= Niall Mór O'Neill =

Niall Mór O'Neill (Irish: Niall Mór Ó Néill) was a lord of Clandeboye in medieval Ireland. He succeeded his father, Conn O'Neill, to the lordship after his death in 1482. He reigned until his own death in 1512, after which he was succeeded by his son Hugh O'Neill. O'Neill's nickname Mór meant "great".
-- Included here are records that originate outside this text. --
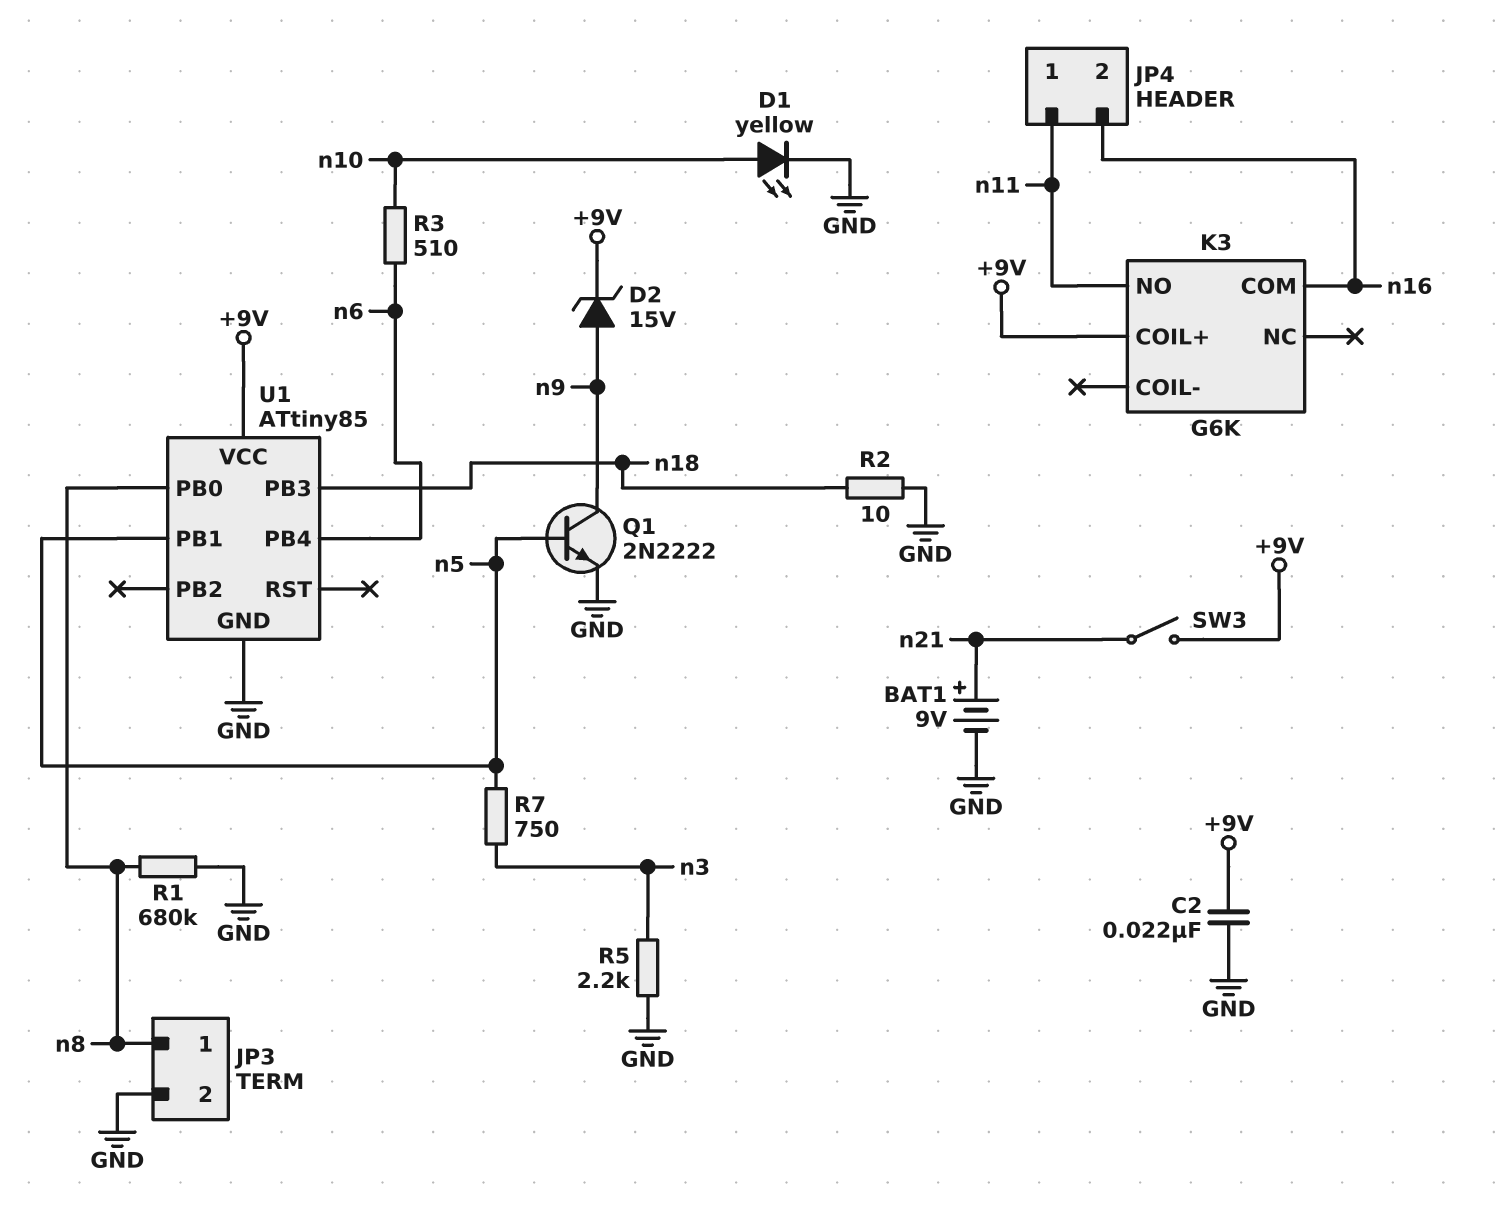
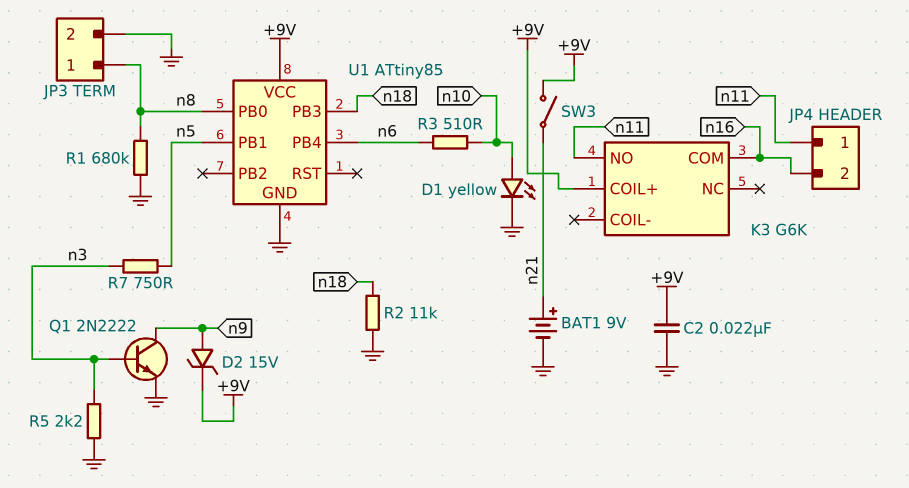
Q1: NPN 2N2222 (B n5, C n9, E GND) -> NPN 2N2222 (B n3, C n9, E GND)
R2: 10 (GND, n18) -> 11k (GND, n18)

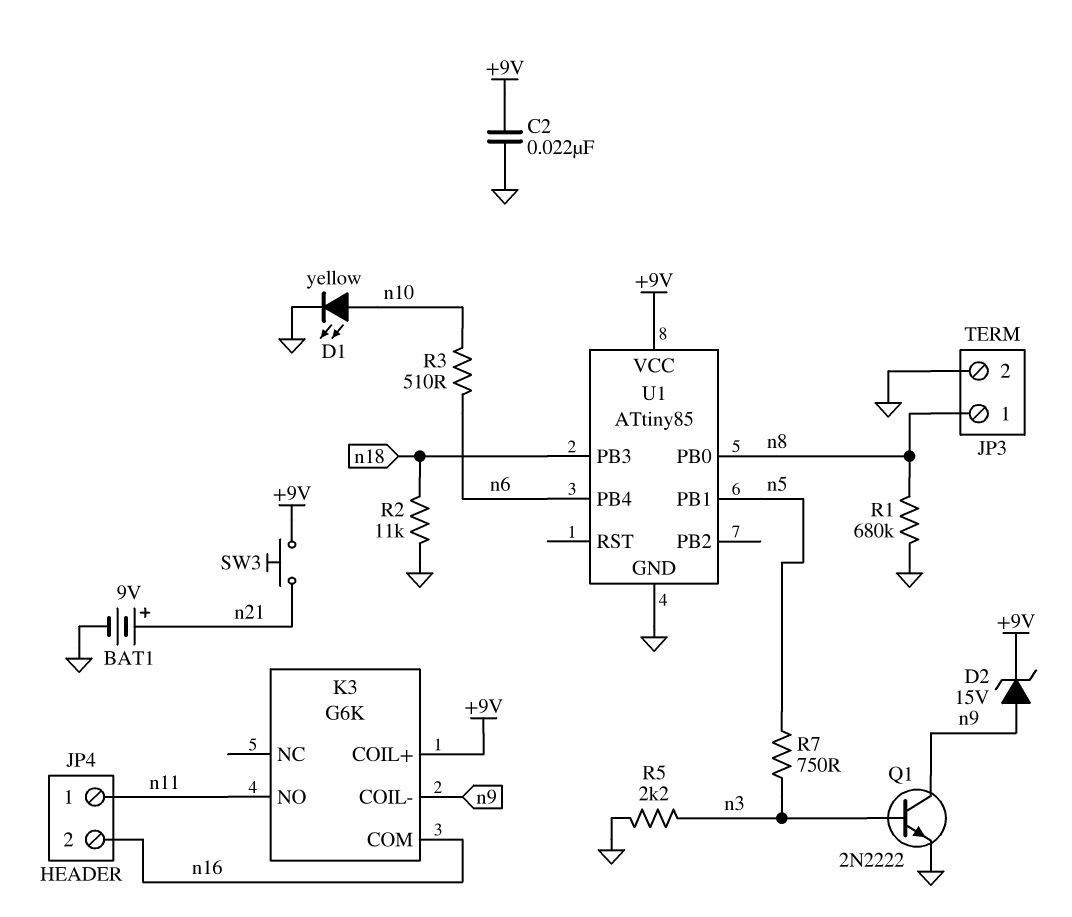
K3 pin COIL-: none -> n9
SW3: switch (+9V, n21) -> button (+9V, n21)

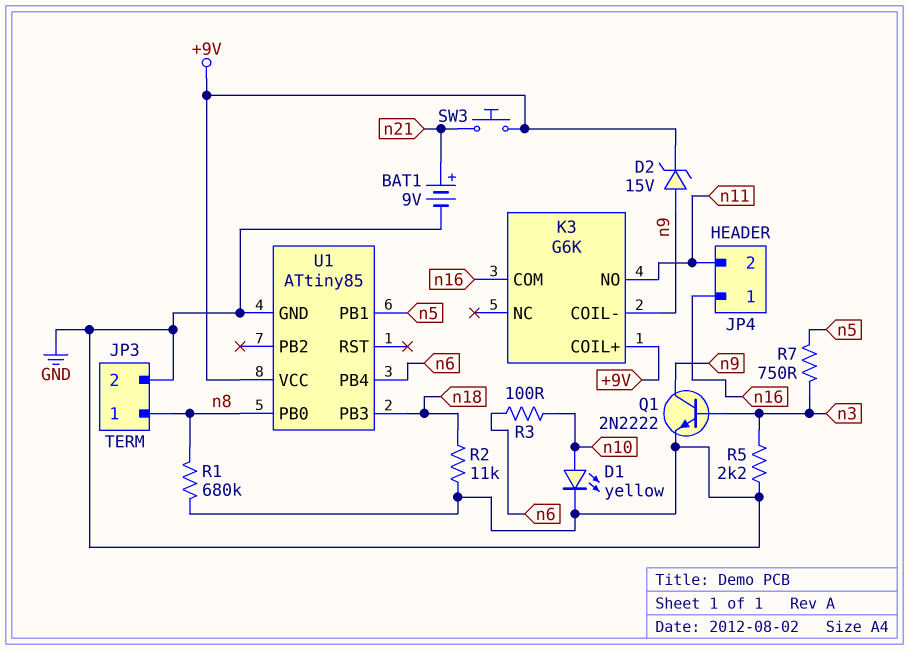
C2: 22nF (+9V, GND) -> none
JP4 pin 1: n11 -> n16
JP4 pin 2: n16 -> n11
R3: 510 (n6, n10) -> 100 (n6, n10)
O'Neill's chief residence was at Edenduffcarrick on the shore's of Lough Neagh in modern-day County Antrim, Northern Ireland. In his obituary in the Annals of the Four Masters it is stated that he did not pay homage to the O'Neill's of Tyrone, the O'Donnell's or the English.

==Family==
O'Neill was married to Inion Dubh, a daughter of Hugh Roe O'Donnell, king of Tyrconnell. Five of his sons would become lord of Clandeboye:

- Hugh Duff, king of Clandeboye from 1512 to 1524.
- Brian Ballagh, king from 1524 to 1529.
- Phelim Bacagh, king from 1529 to 1533. Ancestor of the lords of Lower Clandeboye and the Lords O'Neill of Shane's Castle.
- Niall Oge, king from 1533 to 1537.
- Murtagh Dulenach O'Neill, king from 1537 to 1556. Last lord of a united Clandeboye.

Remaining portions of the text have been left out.